Brasília - O ministro Paulo Guedes (Economia) espera resistência ao nome de Abraham Weintraub para o posto de diretor-executivo do Banco Mundial. Caso haja um veto, o Brasil terá de fazer outra indicação para a vaga.
Guedes já disse a interlocutores que, em caso de entraves, entregará um novo nome sem fazer esforços para defender Weintraub. O Palácio do Planalto, no entanto, insiste na manutenção ex-ministro da Educação no cargo.
Guedes disse para auxiliares que existe a chance de veto e que, neste caso, o país teria de indicar outro nome.
O Brasil integra o Banco Mundial por meio de um consórcio com outros oito países. São eles Colômbia, República Dominicana, Equador, Haiti, Panamá, Filipinas, Suriname e Trinidad e Tobago.
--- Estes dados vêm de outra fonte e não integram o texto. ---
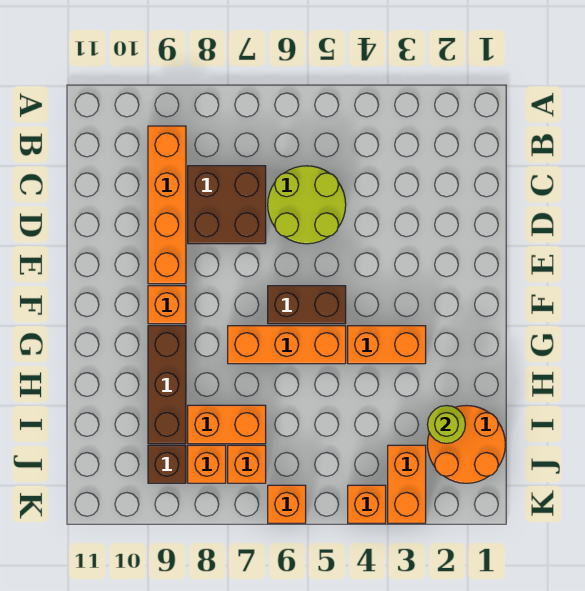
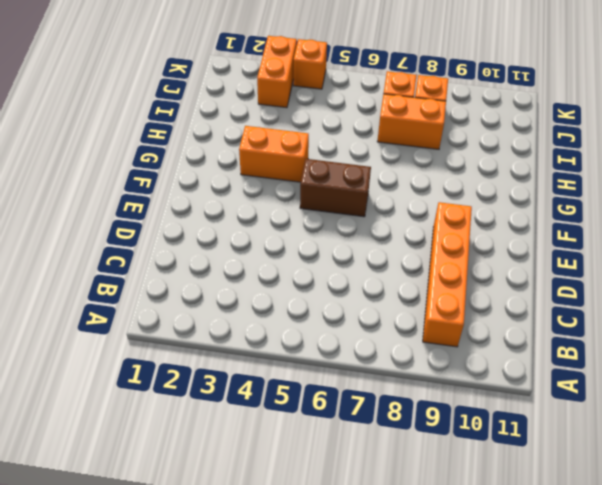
none -> lime round brick C5:D6 level 1
none -> brown brick C7:D8 level 1
none -> orange brick F9 level 1

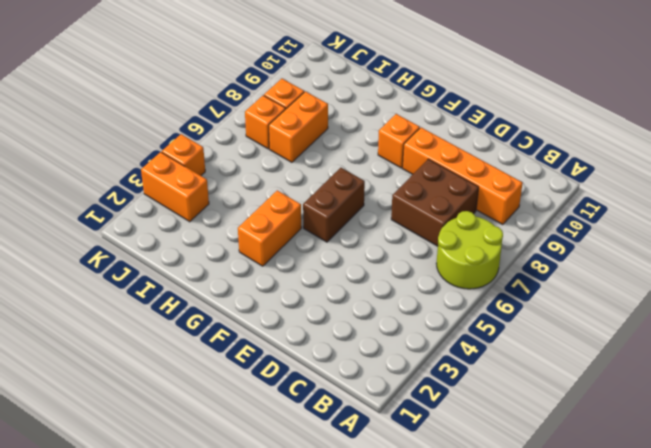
lime round brick A6:B7 level 1 -> lime round brick C5:D6 level 1
none -> orange brick G5:G7 level 1
none -> brown brick G9:I9 level 1
none -> orange round brick I1:J2 level 1

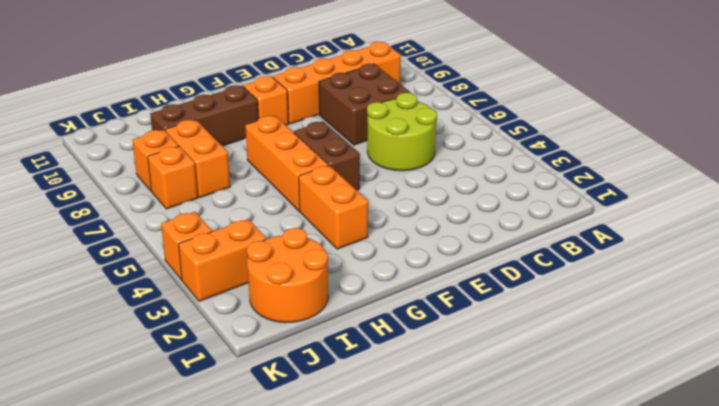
none -> brown brick J9 level 1
none -> orange brick K6 level 1
none -> lime round brick I2 level 2

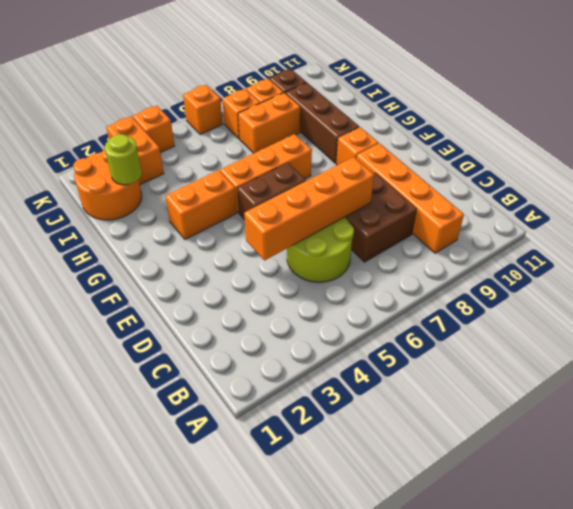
orange brick D4:D7 level 2 -> none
Em conversas preliminares, Colômbia, Equador e Suriname se mostraram mais refratários ao nome de Weintraub, segundo assessores de Guedes.
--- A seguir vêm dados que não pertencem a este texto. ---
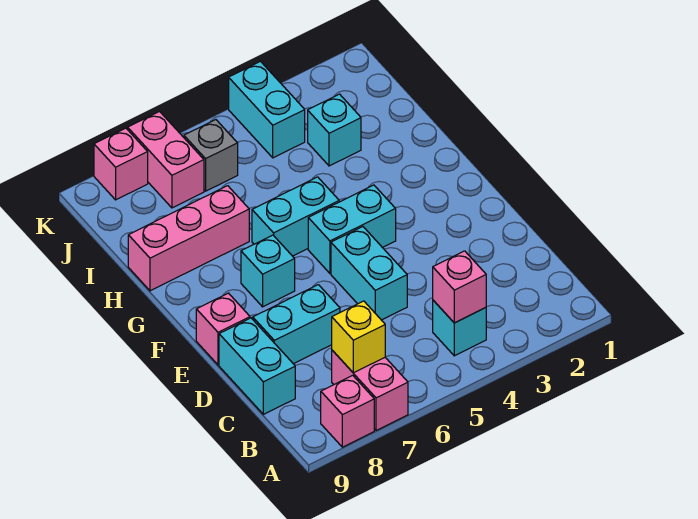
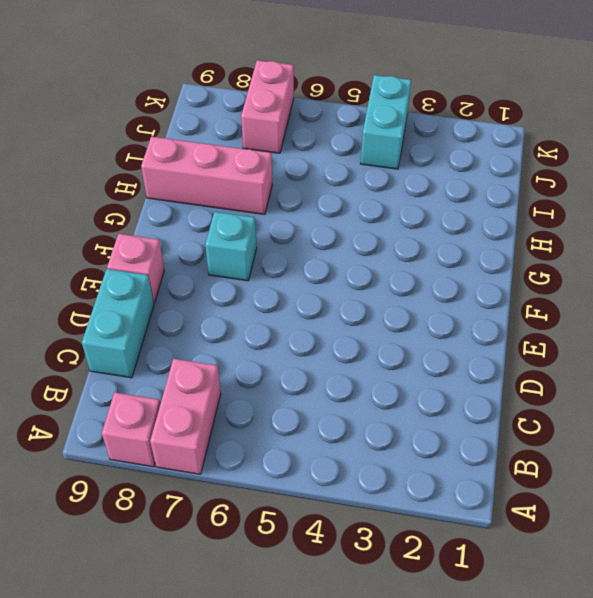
none -> cyan brick B4 level 1
none -> cyan brick D5:E5 level 1
none -> cyan brick D7:D8 level 1

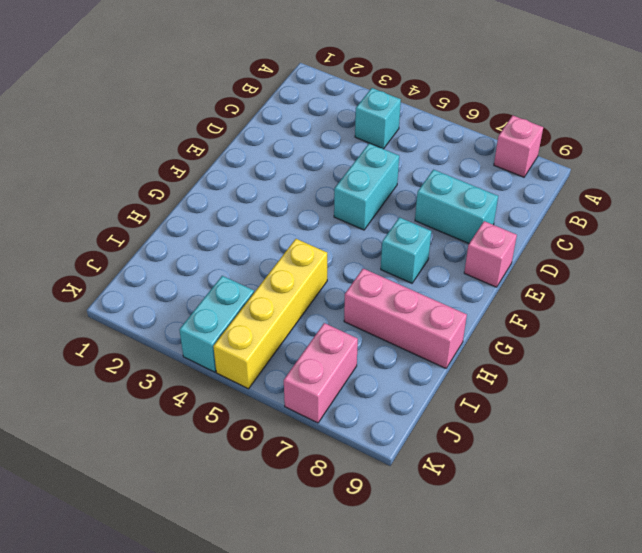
yellow brick H5:K5 level 1 -> none
none -> pink brick A7:B7 level 1
none -> cyan brick C9:D9 level 1
none -> cyan brick F4:F5 level 1

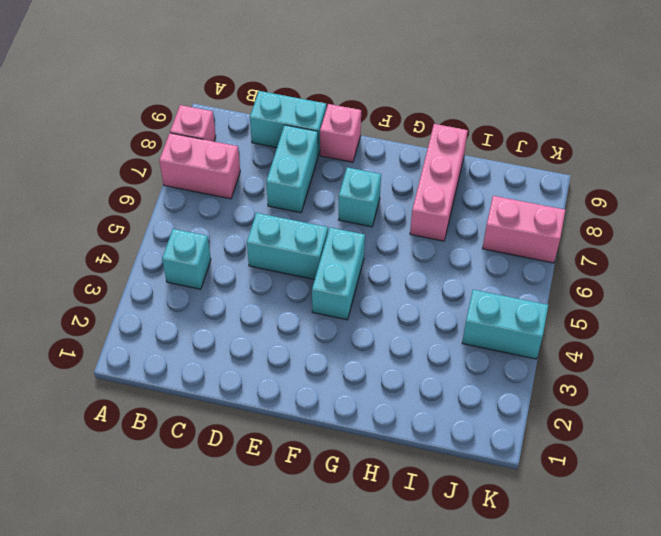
none -> cyan brick G5:G6 level 1
none -> cyan brick I3 level 1
none -> grey brick J6 level 1

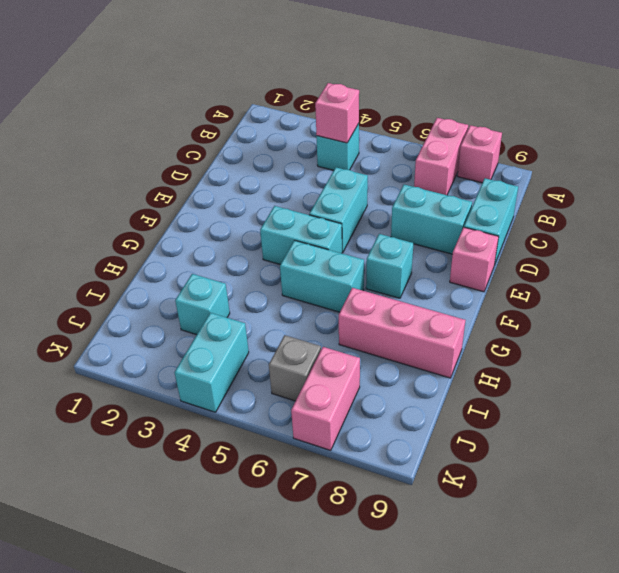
none -> pink brick K8 level 1
none -> yellow brick B7 level 2

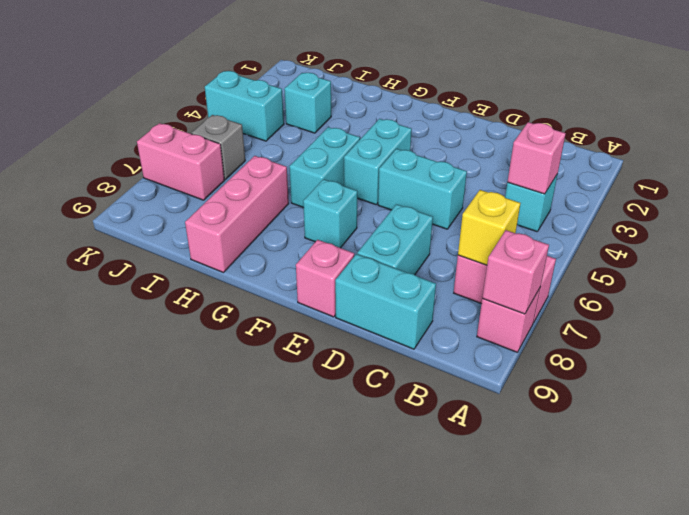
pink brick A8 level 2 -> pink brick K8 level 1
A República Dominicana também não mostra simpatia pela indicação. No entanto, o país se mostrou aberto à negociação. Na avaliação de integrantes do governo, caso a indicação de Weintraub seja rejeitada, poderá ser criado um problema diplomático sério.
Diplomatas ouvidos pela reportagem afirmam que sempre houve consenso. Porém, reconhecem que, desta vez, o nome se tornou alvo de questionamentos, mas dizem acreditar que haverá consenso ao final.
Com sede em Washington, a missão do Banco Mundial é desenvolver e financiar projetos que permitam erradicar a pobreza. Basicamente atua com dois braços, o Bird (Banco Internacional para a Reconstrução e o Desenvolvimento) e a AID (Associação Internacional de Desenvolvimento).
Pelas regras, a indicação do diretor-executivo de um grupo desse tipo precisa ser consensual porque ele representará todos os países do consórcio. Caso contrário, é preciso indicar outra pessoa.